At Wilfrid Laurier, LaunchPad originated as a way for students to receive course credit, says Tom Ebeyer, co-ordinator of incubation and new ventures at the university. Demand was high and in 2014, it transitioned into a standalone program for students and members of the community.
Seventy-five people filter through the program each year, and ideas span tech, like new apps or hardware, to niche consulting businesses and novel retail ideas. Like Watkinson, students are paired with a mentor, participate in group sessions, conduct interviews that prove their business model has merit. They also develop a business plan.
Universities have been subject to criticism in recent years that programs do little to prepare students for life outside academia. Part of Laurier’s goal with LaunchPad is to provide more hands-on, real world experience to address that concern, Ebeyer says.
What’s more, entrepreneurship is increasingly attractive to prospective students, says Barry Yates, managing director of Entrepreneurship at the University of British Columbia (e@UBC), an incubation and funding program available for students, faculty and alum at the Vancouver school.
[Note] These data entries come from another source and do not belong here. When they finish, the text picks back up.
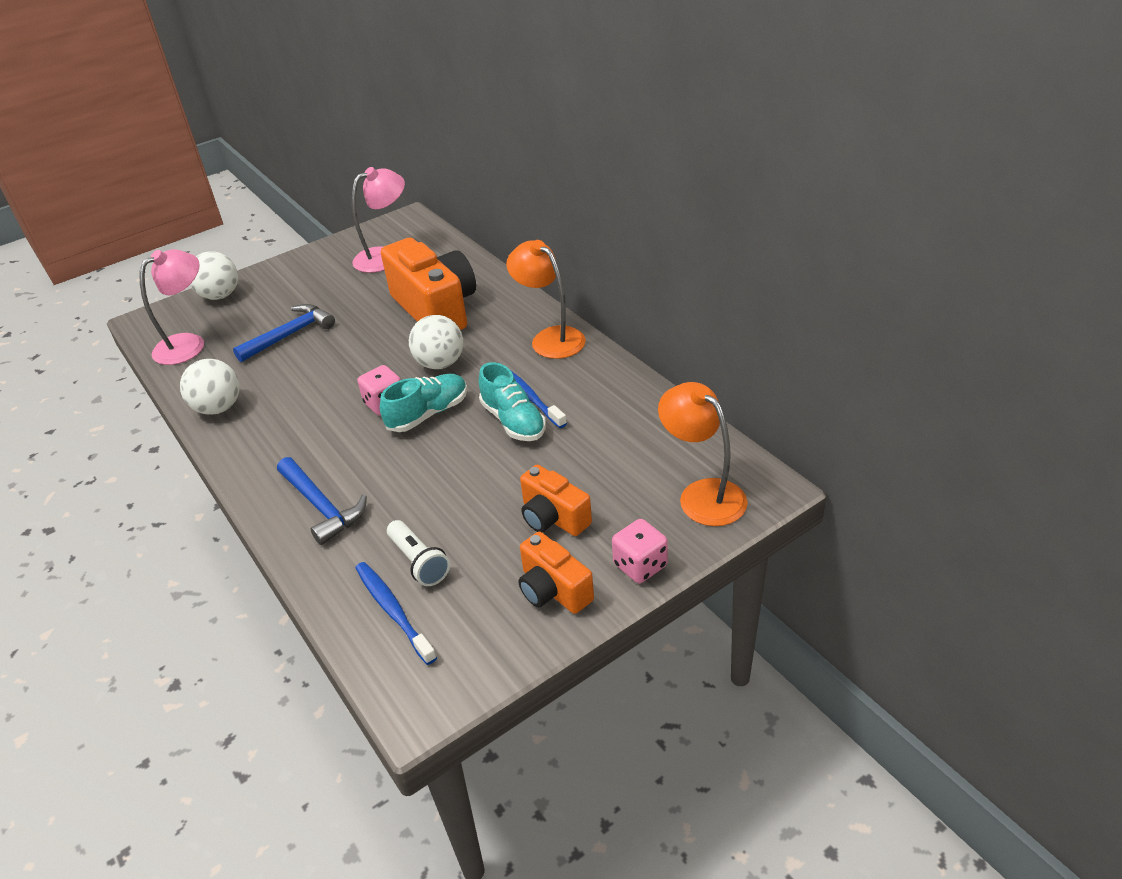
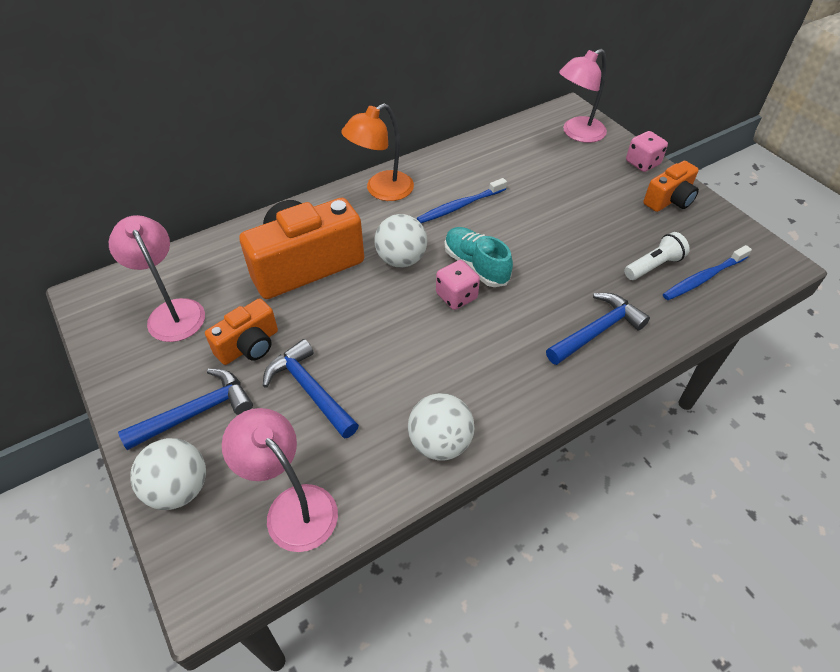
camera: 90 degrees left, 10 degrees up
(282, 288) = (196, 412): none -> blue hammer
(513, 421) = (492, 214): turquoise shoe -> none
(553, 517) = (602, 197): orange camera -> orange camera (249, 345)
(702, 494) = (577, 133): orange lamp -> pink lamp

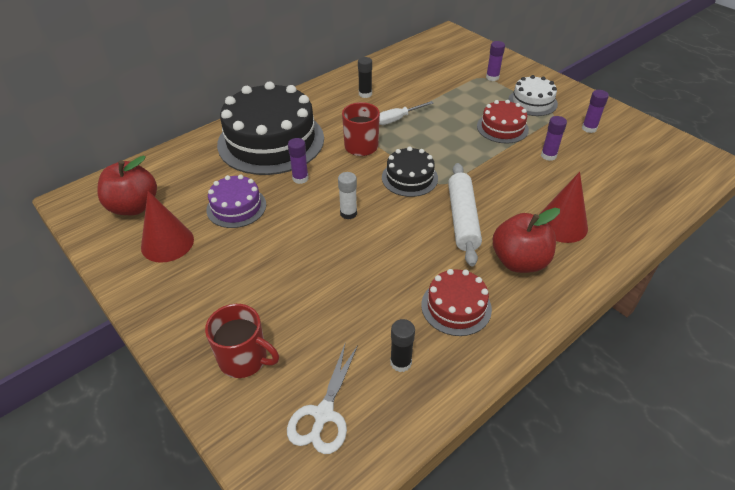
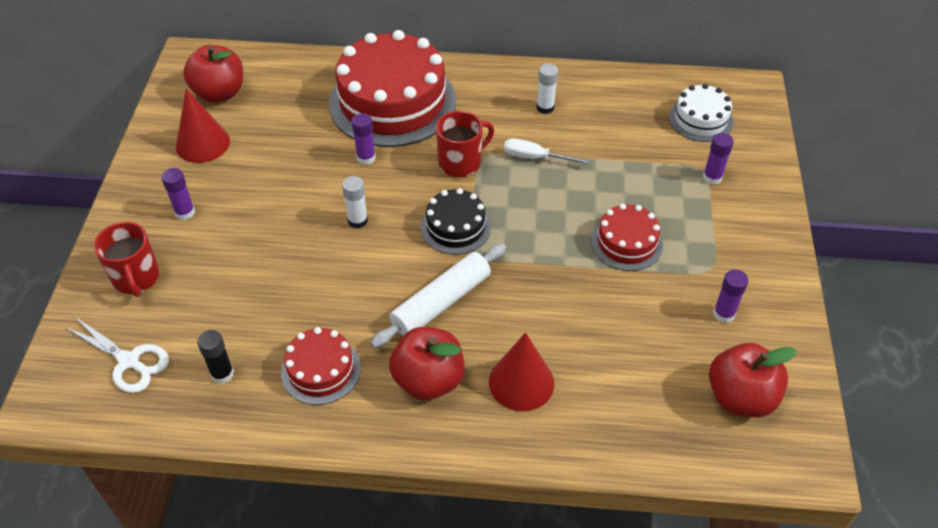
camera: 45 degrees right, 5 degrees up
(236, 207) = (285, 148): purple cake -> none
(271, 141) = (392, 102): black cake -> red cake
(323, 414) = (129, 361): white scissors -> white scissors turned 120 degrees counterclockwise
(365, 94) = (545, 107): black glue stick -> white glue stick
(532, 102) = (710, 238): white cake -> white cake (700, 119)
(548, 156) = (625, 308): purple glue stick -> purple glue stick (185, 212)
(651, 156) = (740, 397): none -> red apple

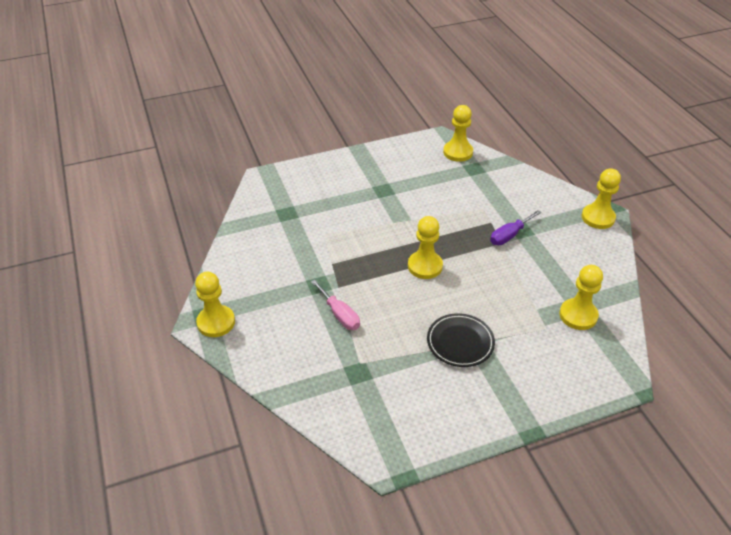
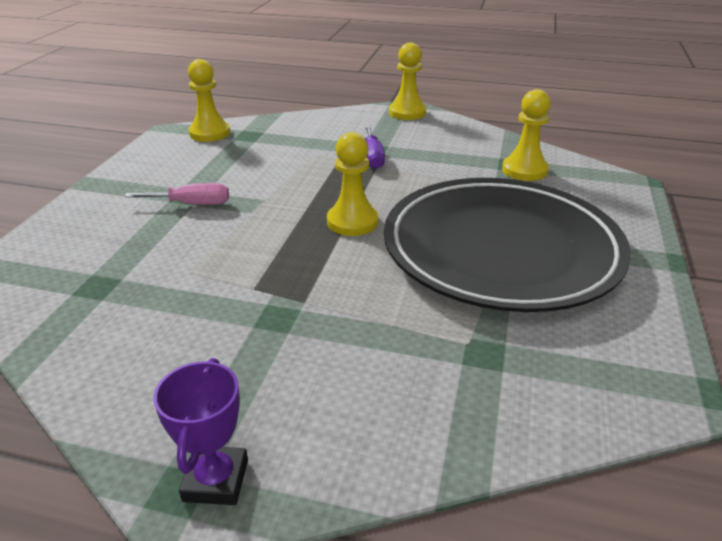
camera: 55 degrees left, 10 degrees down
(216, 322) = (216, 480): yellow pawn -> purple trophy
(340, 315) = (358, 322): pink screwdriver -> pink screwdriver (192, 204)
(460, 342) = (501, 249): black plate -> black plate, size x2.44

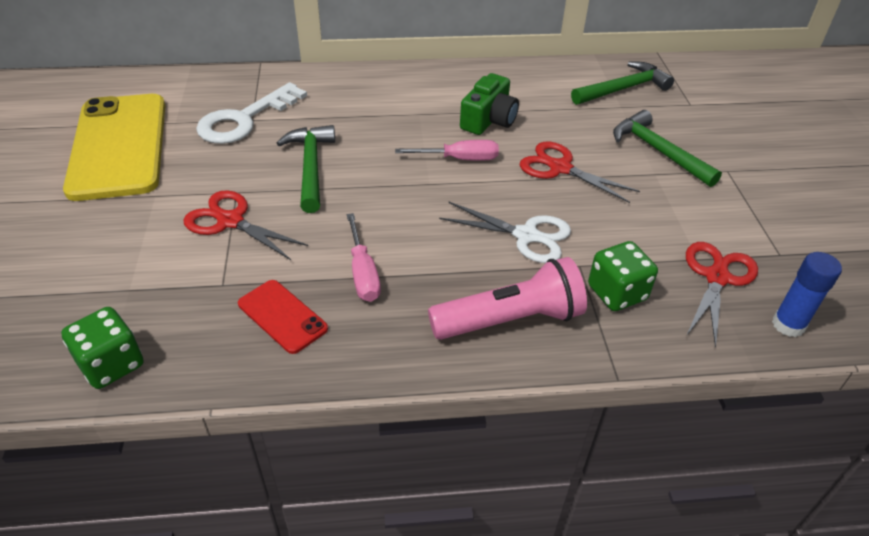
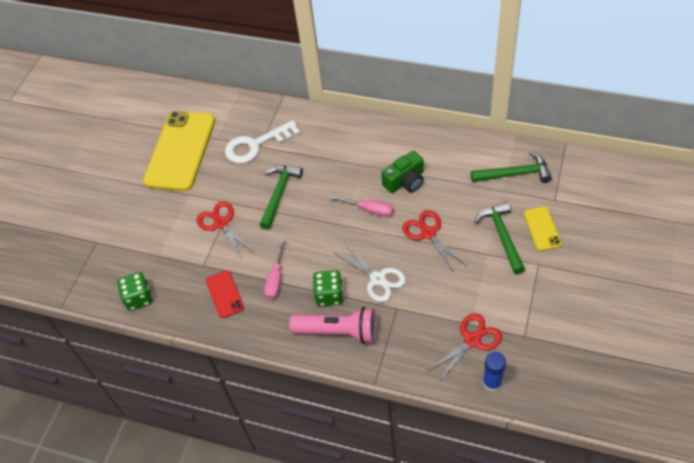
camera: 30 degrees right, 10 degrees up
(617, 293) = (407, 332): green dice -> green dice (329, 295)
(700, 134) = (542, 229): none -> yellow phone

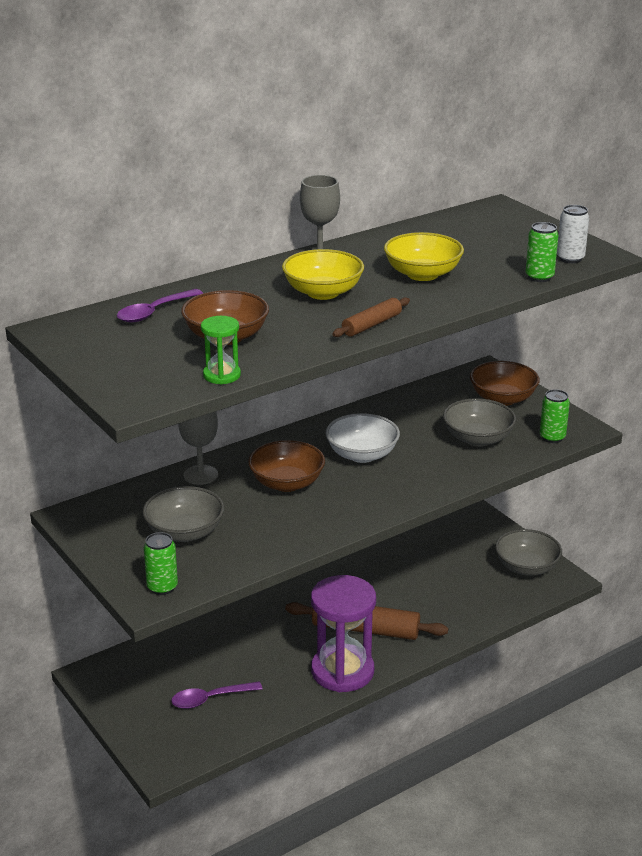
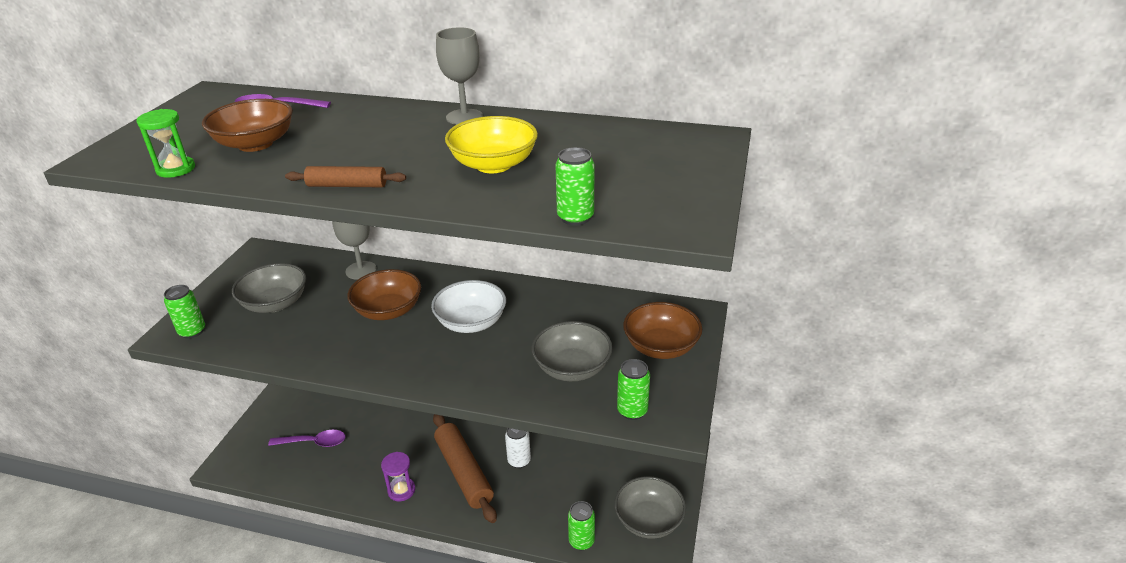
camera: 50 degrees right, 5 degrees up
(210, 699) = (314, 442): purple spoon -> purple spoon turned 150 degrees clockwise
(323, 292) = (392, 143): yellow bowl -> none
(342, 671) = (401, 490): purple hourglass -> purple hourglass, size x0.47
(509, 606) = (581, 541): none -> green can
(570, 258) = (652, 215): white can -> white can (519, 461)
Schools with programs targeted at startup-hopefuls provide a differentiator when people are choosing a school, he says.
And while universities have not traditionally participated in the startup culture, he says, that’s changing as institutions recognize there’s a large untapped opportunity in students’ and faculties’ research.
“UBC spends $600 million on research annually and has more than 6,000 researchers,” he says. “There’s so much intellectual property and ideas and untapped potential. Marrying that with entrepreneurs and giving (e@UBC participants) the opportunity to take these ideas and commercialize them is hugely compelling for both the university and community here.”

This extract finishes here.